Researchers already had indirect evidence from genetics and chemical studies that cyanobacteria had developed thylakoids by the time these fossilized bacteria lived, says Patricia Sanchez-Baracaldo, an evolutionary microbiologist at the University of Bristol in England (SN: 9/8/15). Still, exactly when the structures evolved is hotly debated (SN: 3/2/17). So it’s exciting to see fossil evidence of such old thylakoids, says Sanchez-Baracaldo, who was not involved in the work. “Any evidence that you have from that time period is important because the fossil record is really very sparse.”
Some researchers think that thylakoids may have evolved before the Great Oxidation Event around 2.4 billion years ago (SN: 12/11/19). Prior to that event, there were whiffs of oxygen here and there in the atmosphere, but it took the concentrated action of photosynthetic bacteria to send Earth’s oxygen levels skyrocketing. Stacks of thylakoids within cyanobacteria may have multiplied the bacteria’s oxygen production.
During the period when the now-fossilized cyanobacteria lived, oxygen levels in Earth’s atmosphere had plummeted again to a fraction of today’s levels, Sanchez-Baracaldo says. The fossils hint that there may have been small pockets where oxygen was abundant and could have fostered the evolution of the ancestors of plants and animals.
Many rocks that might harbor such fossils have been compressed and “cooked” destroying delicate intracellular structures like thylakoids, says Emmanuelle Javaux, an astrobiologist at the University of Liège in Belgium.
“We didn’t know that they could be preserved in such old microfossils,” she says. But she has no doubt that the dark lines stacked through tiny sausage-shaped cells represent thylakoids. “It cannot be something else, actually. This arrangement is very unique to cyanobacteria with thylakoids,” she says.

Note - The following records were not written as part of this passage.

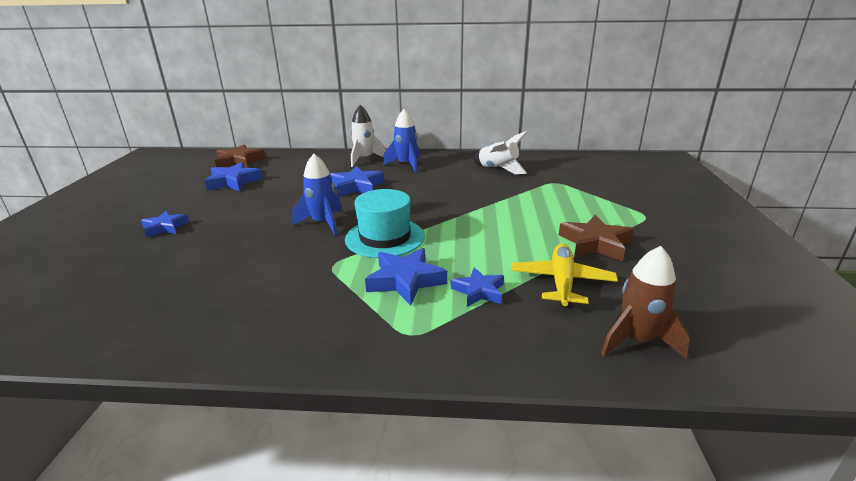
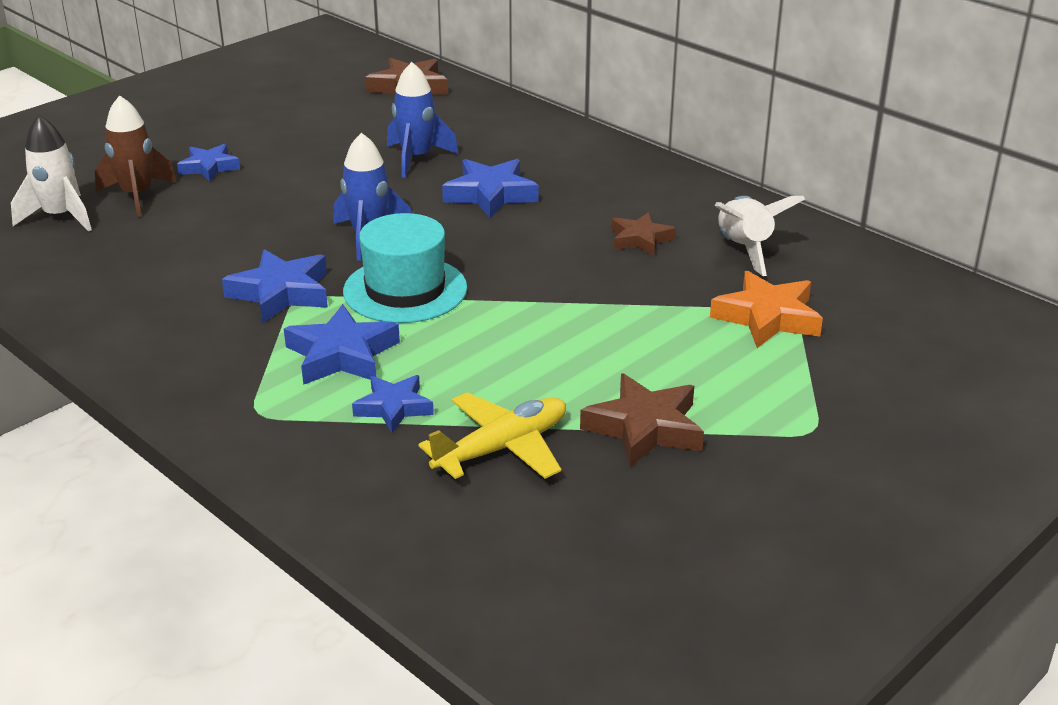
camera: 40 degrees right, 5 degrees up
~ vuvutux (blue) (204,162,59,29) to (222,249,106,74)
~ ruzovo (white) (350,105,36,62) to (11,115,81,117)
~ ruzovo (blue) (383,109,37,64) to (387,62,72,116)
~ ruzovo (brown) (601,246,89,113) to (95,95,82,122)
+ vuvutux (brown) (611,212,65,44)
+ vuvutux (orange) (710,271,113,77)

Javaux and colleagues found the oldest thylakoid-like structures in microfossils in shale from Australia. The structures were also present in about 1 billion-year-old fossils from Canada, but not in 1 billion-year-old ones from Congo. The rocks from Congo experienced slightly higher temperatures than the others, which may have destroyed fossil evidence of thylakoids. Or maybe those fossils are cyanobacteria that never evolved the structures or are another type of microbe entirely.
The researchers can’t tell from the fossils whether the Australian and Canadian cyanobacteria are direct ancestors of living species, Javaux says, but they are almost certainly cousins. The team hopes to investigate even older rocks from before the Great Oxidation Event for even more ancient evidence of thylakoids.